Compost is vital to nourishing the soil at Riverview Gardens, a 72-acre urban farm in downtown Appleton. The nonprofit organization’s staff often wished for a compost sifter to process organic compost on site, but they never thought it would be financially feasible.
 
That’s when eight Milwaukee School of Engineering (MSOE) graduate students arrived on the scene. They were taking a project management course at MSOE’s location in the Fox Cities and offered to design and build a sifter for Riverview as part of their class. The project, which the team dubbed Operation Urban Cowboy, fits well with MSOE’s Servant-Leadership principles. Riverview Gardens is a financially self-sustaining social enterprise that uses urban farming to provide job training for people in need. 
 
The MSOE students faced a formidable challenge: to move the project from conception to completion in just eleven weeks. “We had to do a lot of research on previous sifters to develop our own design,” says Joe DeHaan, the team’s project manager.
 
The team designed its sifter to work with Riverview’s tractor and enhanced it with safety features to protect the machine and users. The final product allows Riverview’s staff to sift decomposed organic matter into nutrient-rich compost that can then be added back into the gardens’ soil.
 
“Everything that has gone into the sifter has come from community donations,” DeHaan says.
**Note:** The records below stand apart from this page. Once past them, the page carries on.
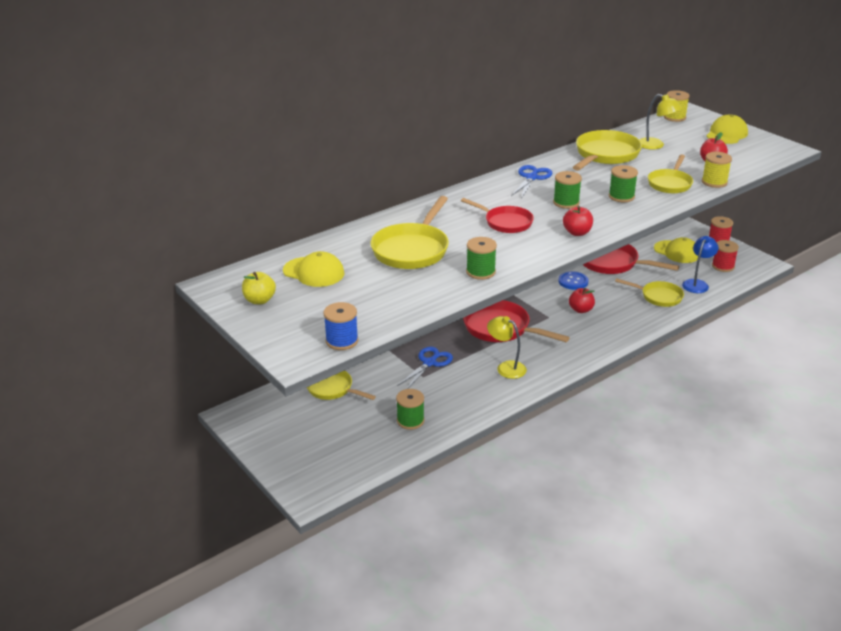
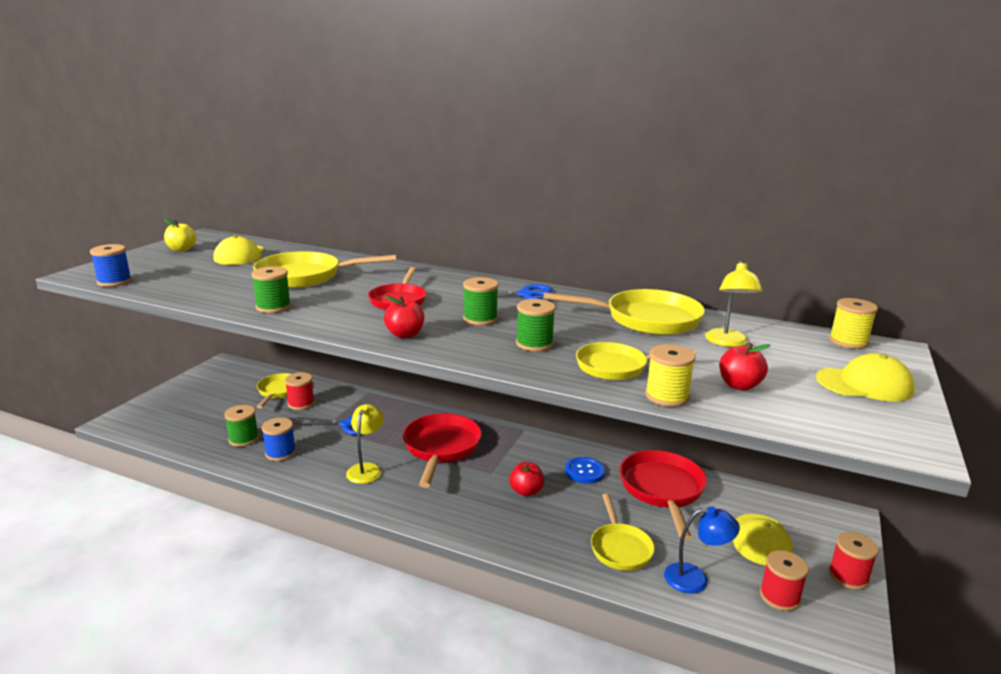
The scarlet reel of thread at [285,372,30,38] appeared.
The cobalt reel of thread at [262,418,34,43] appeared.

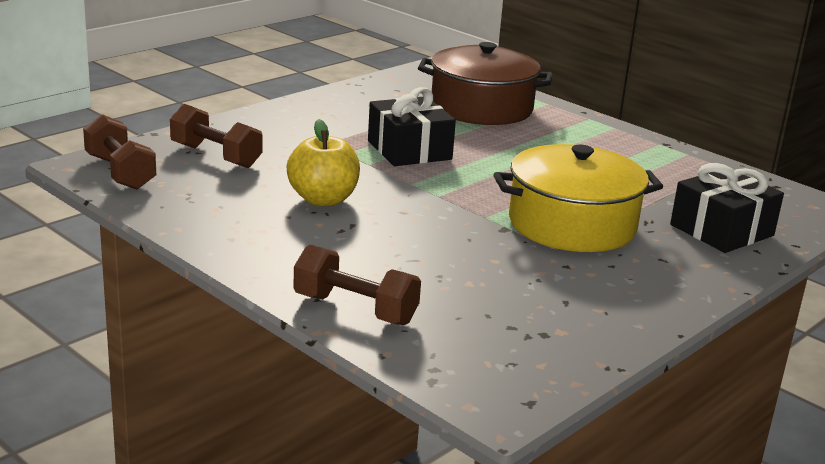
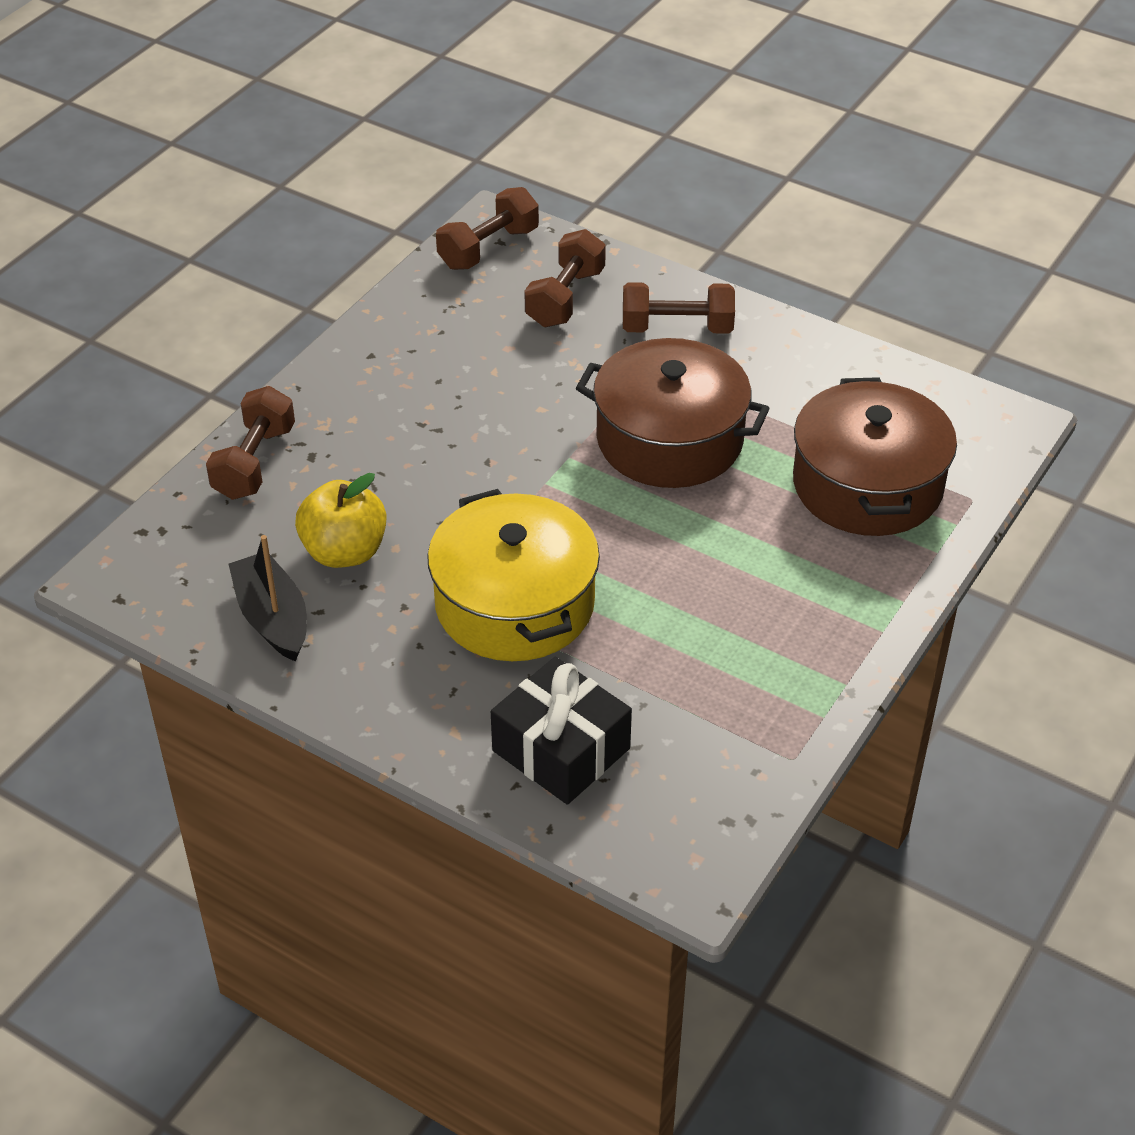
The ebony present at [368,87,88,79] was replaced by the russet pot at [576,338,194,150].
The yellow apple moved from [287,119,73,87] to [295,473,91,95].
The russet free weight at [623,282,112,52] appeared.
The ebony toy boat at [228,535,79,127] appeared.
The team built the device using in-kind donations of materials and a cash donation.
 
There were a few stressful days when the team ran into delays, but they ultimately succeeded. “I’m amazed at how well it came together over our tight timeline,” says DeHaan, who is working on his master’s degree in engineering management. “I really enjoyed the challenge of going from nothing to a final design and then purchasing all of the materials so that by the end of the academic quarter, we could deliver the final product to the customer.”